📖 Overview
Frances Shore relocates to Jeddah, Saudi Arabia with her husband, an engineer working on a construction project in the late 1980s.
She must adapt to life in a strictly controlled compound where Western expatriates live according to Saudi cultural rules and restrictions. Her attempts to understand her new environment lead her to connect with neighbors from different backgrounds, including other expatriate wives and local Saudi residents.
As Frances documents her experiences in a diary, she encounters mysteries and tensions in the apartment building on Ghazzah Street where she lives. The atmosphere grows increasingly unsettling as cultural misunderstandings and conflicting accounts of events create uncertainty about what is real and what is imagined.
The novel examines themes of cultural isolation, gender roles, and the gap between surface appearances and hidden truths in a society where public and private lives remain rigidly separated.
👀 Reviews
Readers describe a tense, claustrophobic atmosphere that builds slowly through careful details of daily life in Saudi Arabia.

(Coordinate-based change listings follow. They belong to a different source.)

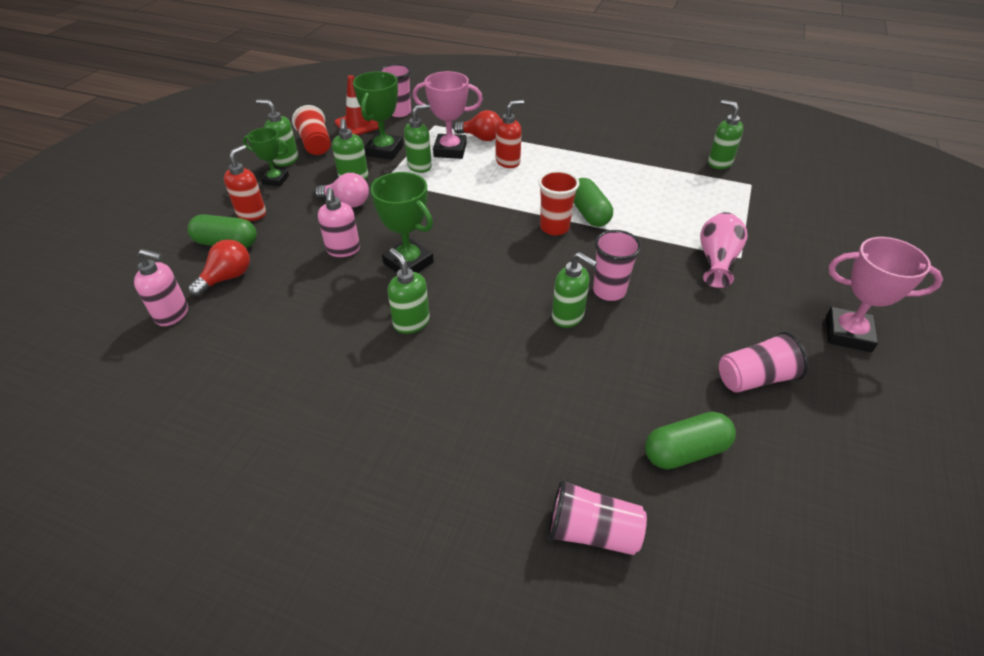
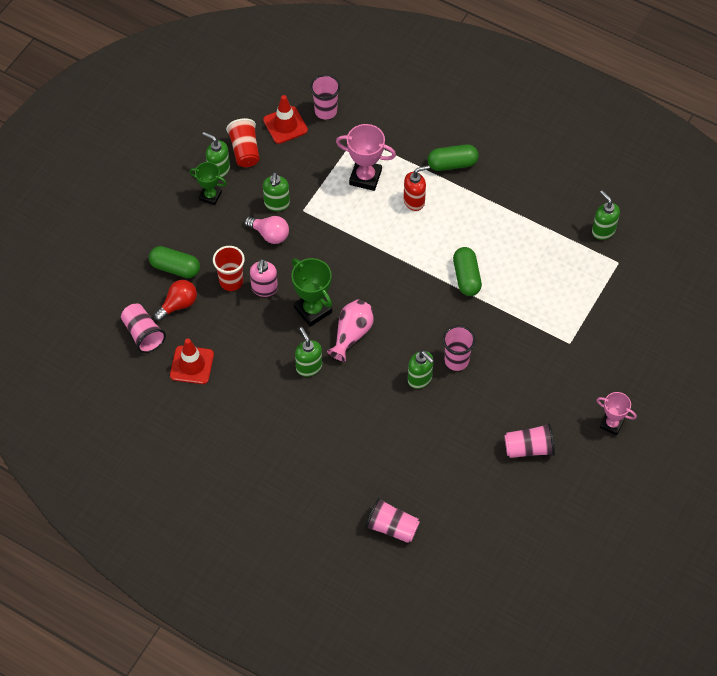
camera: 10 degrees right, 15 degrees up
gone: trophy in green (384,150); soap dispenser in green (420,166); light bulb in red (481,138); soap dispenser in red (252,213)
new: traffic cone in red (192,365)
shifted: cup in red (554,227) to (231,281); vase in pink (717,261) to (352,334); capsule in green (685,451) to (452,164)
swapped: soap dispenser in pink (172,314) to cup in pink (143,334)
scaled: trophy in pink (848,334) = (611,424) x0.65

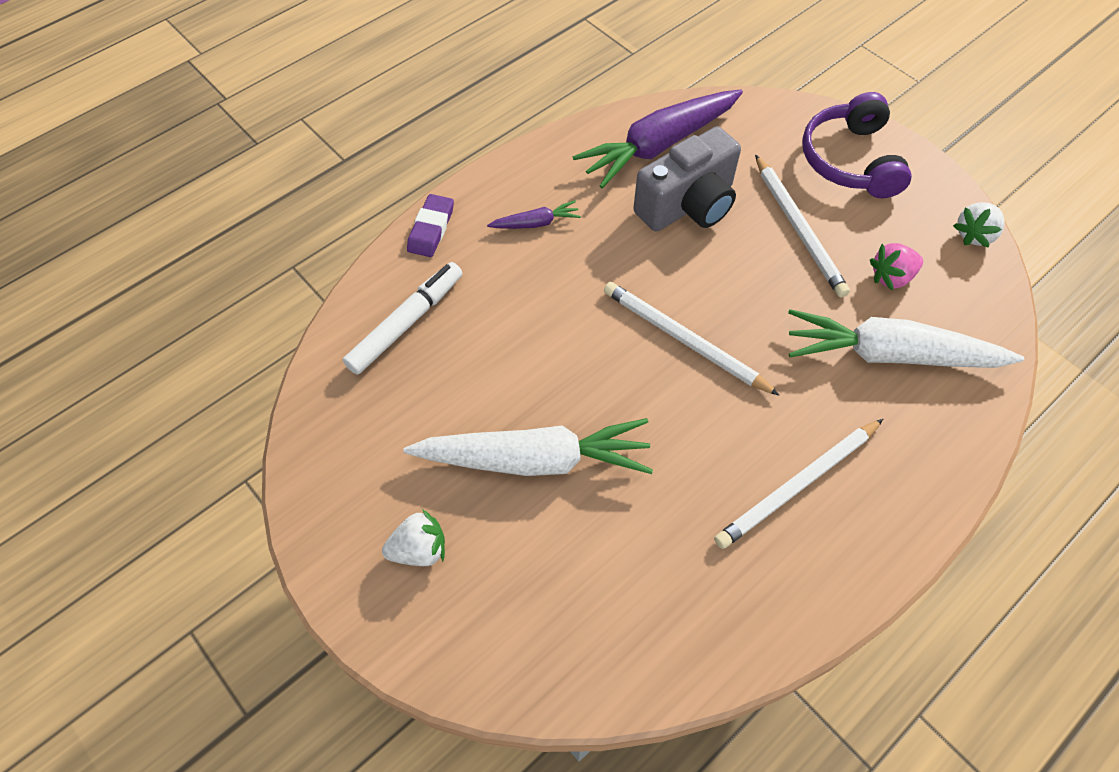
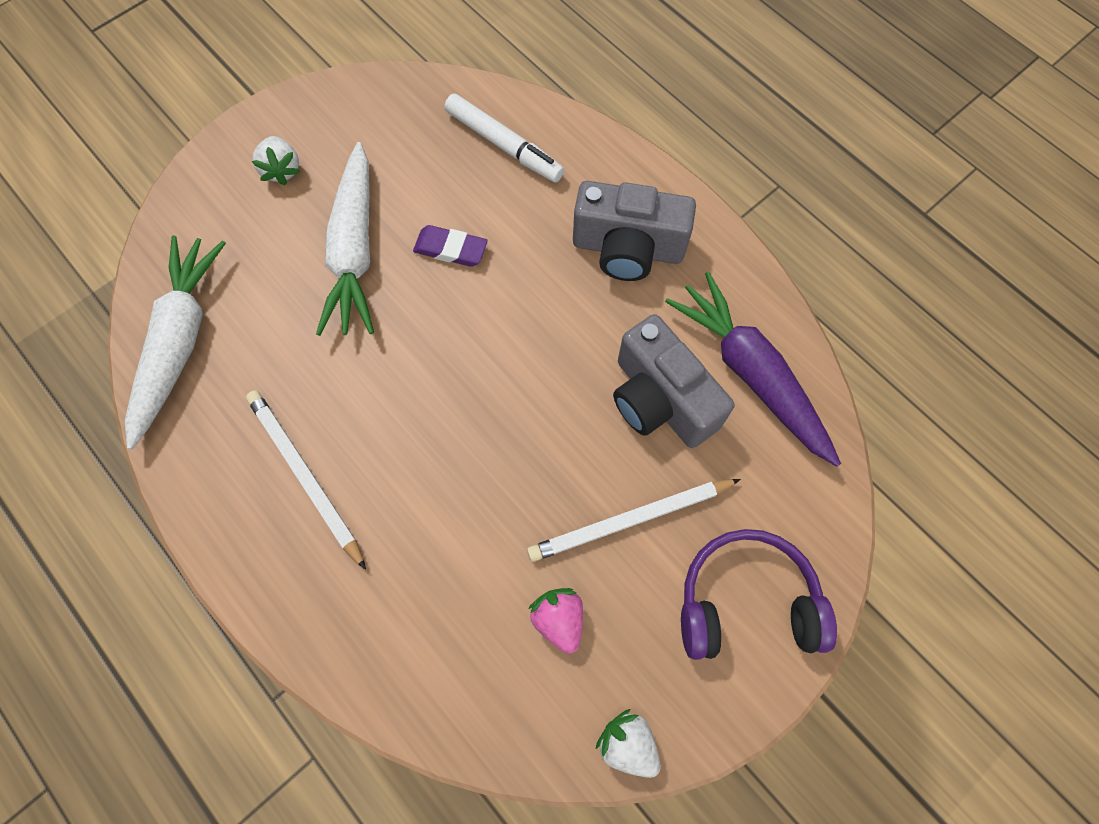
camera: 90 degrees right, 10 degrees up
gone: pencil in white (684,340)
shifted: eraser in purple (431,229) to (450,249); carrot in white (890,355) to (179,342)
swapped: carrot in purple (536,223) to camera in grey (628,248)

The story draws heavily from Mantel's own experiences living there.
Readers appreciated:
- Authentic portrayal of cultural isolation and culture shock
- Rich descriptions of domestic life and social dynamics
- Growing sense of unease and paranoia
- Complex female characters
Common criticisms:
- Slow pacing, especially in first half
- Ambiguous ending leaves questions unresolved
- Some found the protagonist frustrating and passive
Ratings:
Goodreads: 3.7/5 (2,800+ ratings)
Amazon: 4/5 (120+ ratings)
Many reviews note the book's relevance to current discussions about women's rights in Saudi Arabia. Several readers called it "prescient" in its observations of cultural tensions.
"Captures the suffocating reality of being a Western woman in Saudi Arabia," wrote one Goodreads reviewer. Another noted: "The mounting dread reminded me of Rosemary's Baby."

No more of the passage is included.